Heavy is the head that wears the crown (2009)
There are periods I make money and my output accelerates, I use that income to try to further my career but it never lasts and then broke which doesn’t help one's creative process. Those less comfortable times, together with having to manage one's life and career, can be exhausting. But you can't complain because many have it worse.
I dream of long periods where I have enough resources to simply be left alone to create but they happen rarely. Most of my time I am insecure and have little chance of planning any kind of stability, home, or family, which I had always hoped for.
Simon painting in a studio in Beijing back in 2011
Circumstances pull one back and forth and kill motivation. Occasionally good sales or opportunities offer temporary relief and I play catch up with overdue bills and bookkeeping, initiate new projects, paint, then money dwindles again and it’s back to stress. Right now I’ve been low for three years straight. But my need to create is never diminished to the point of getting a day job. I have so many ideas lined up, more than a lifetime's worth, begging to be realized.

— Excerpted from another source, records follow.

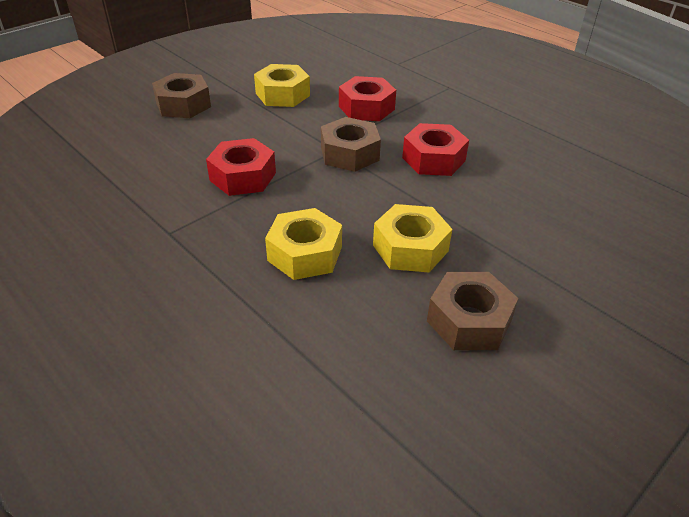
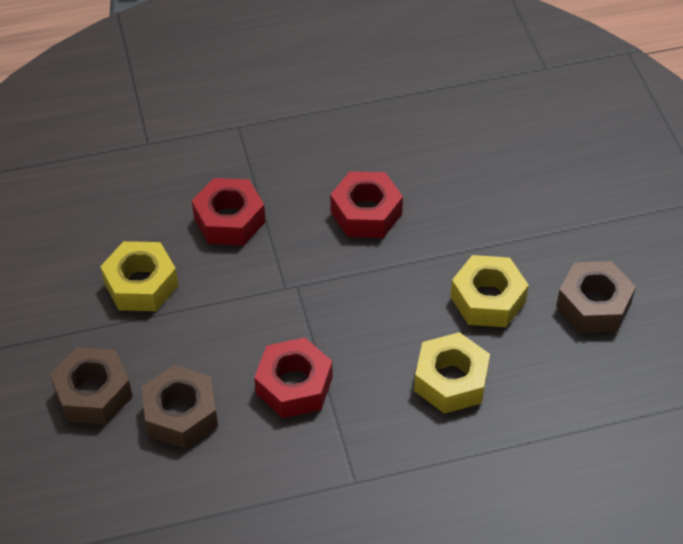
camera: 60 degrees left, 10 degrees up
(349, 153) = (311, 276): brown nut -> brown nut (181, 414)

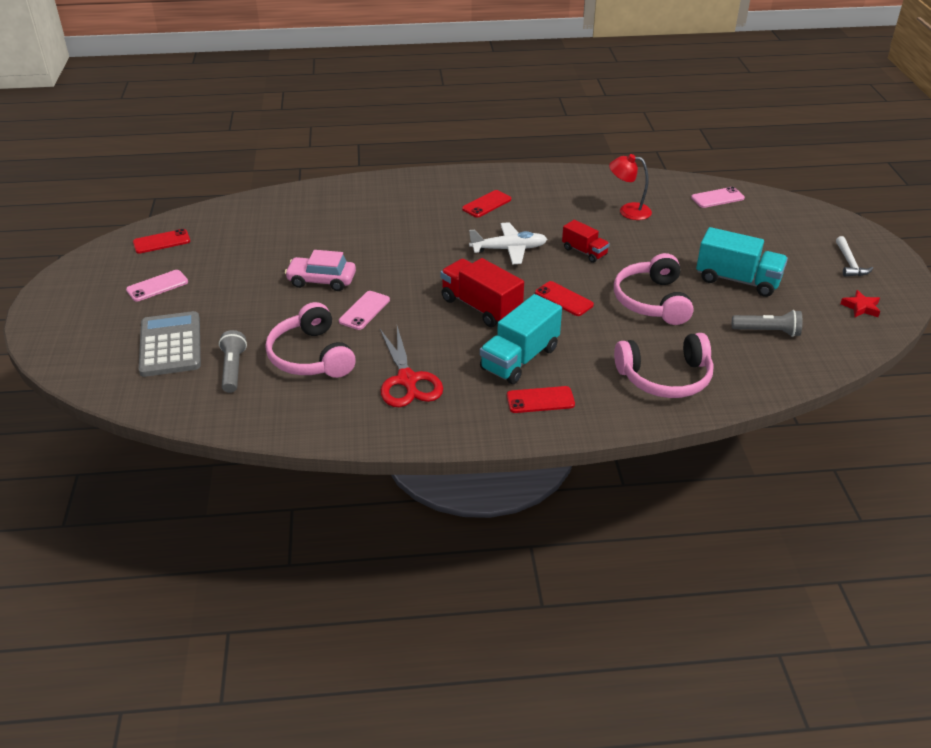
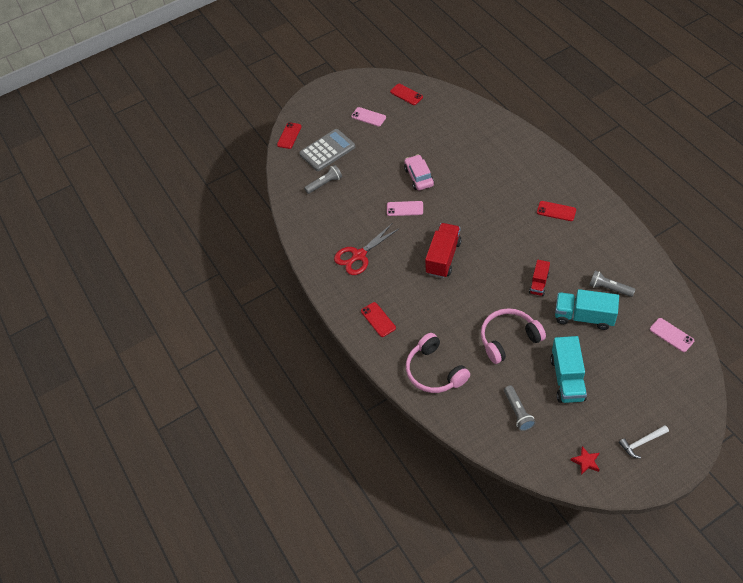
camera: 70 degrees right, 15 degrees up
(311, 356) = (353, 207): pink headphones -> none
(509, 249) = (512, 245): white plane -> none
(520, 358) = (407, 296): turquoise truck -> turquoise truck (584, 317)
(564, 299) = (479, 293): red phone -> red phone (289, 135)
(628, 211) = (609, 288): red lamp -> grey flashlight

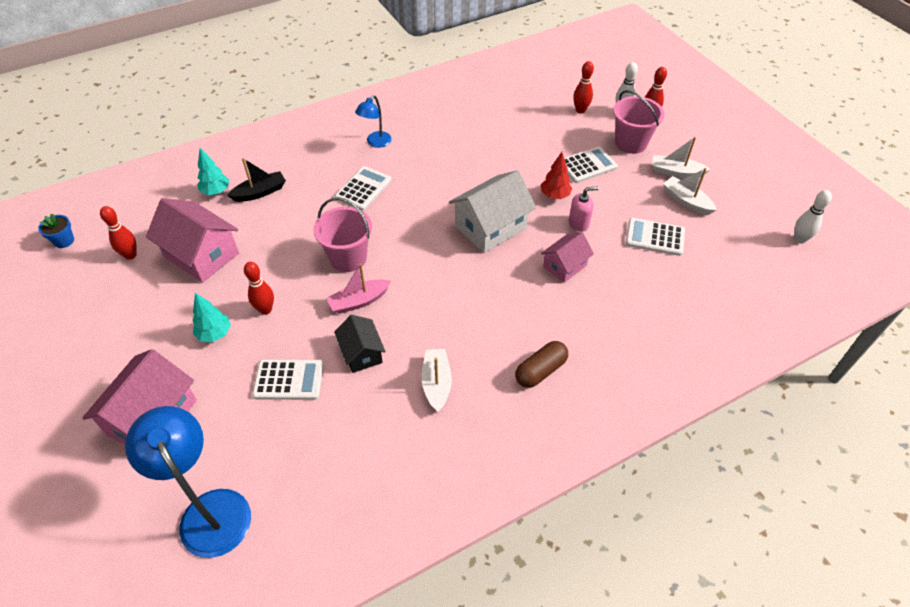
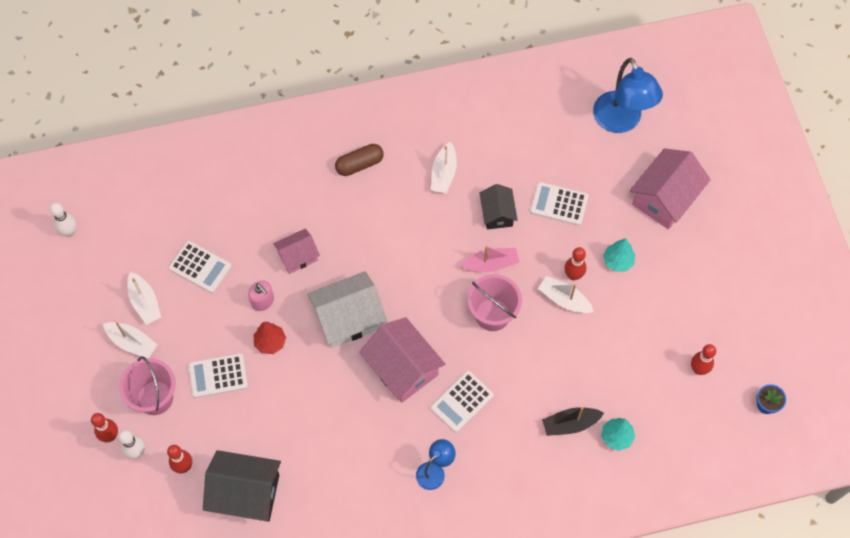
camera: 165 degrees left, 15 degrees up
(201, 255) = (630, 353): pink house -> pink house (402, 368)
(274, 286) = (564, 299): none -> white boat
(523, 105) = (246, 493): none -> black house
(579, 223) = (263, 301): pink soap dispenser -> pink soap dispenser turned 135 degrees counterclockwise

When one is calm and can pay bills and have time in the studio, it’s like falling in love again and my mind is awash with new ideas endlessly.
Up early, work 12 hours, no meetings, music loud or podcasts so I can learn while I work, cut socializing. Get disciplined, get to work.
That’s how I’ve produced and sold hundreds of paintings and drawings, written multiple films scripts, an autobiography, shot 5000 hours of film, photographs, became a 3rd-degree black belt in kendo, built dozens of installations and a whole list, including non-art adventures, that didn’t make it to social media because I was too busy creating to post it.
But the worst thing is when you’re not creating you tend to destroy. Often oneself.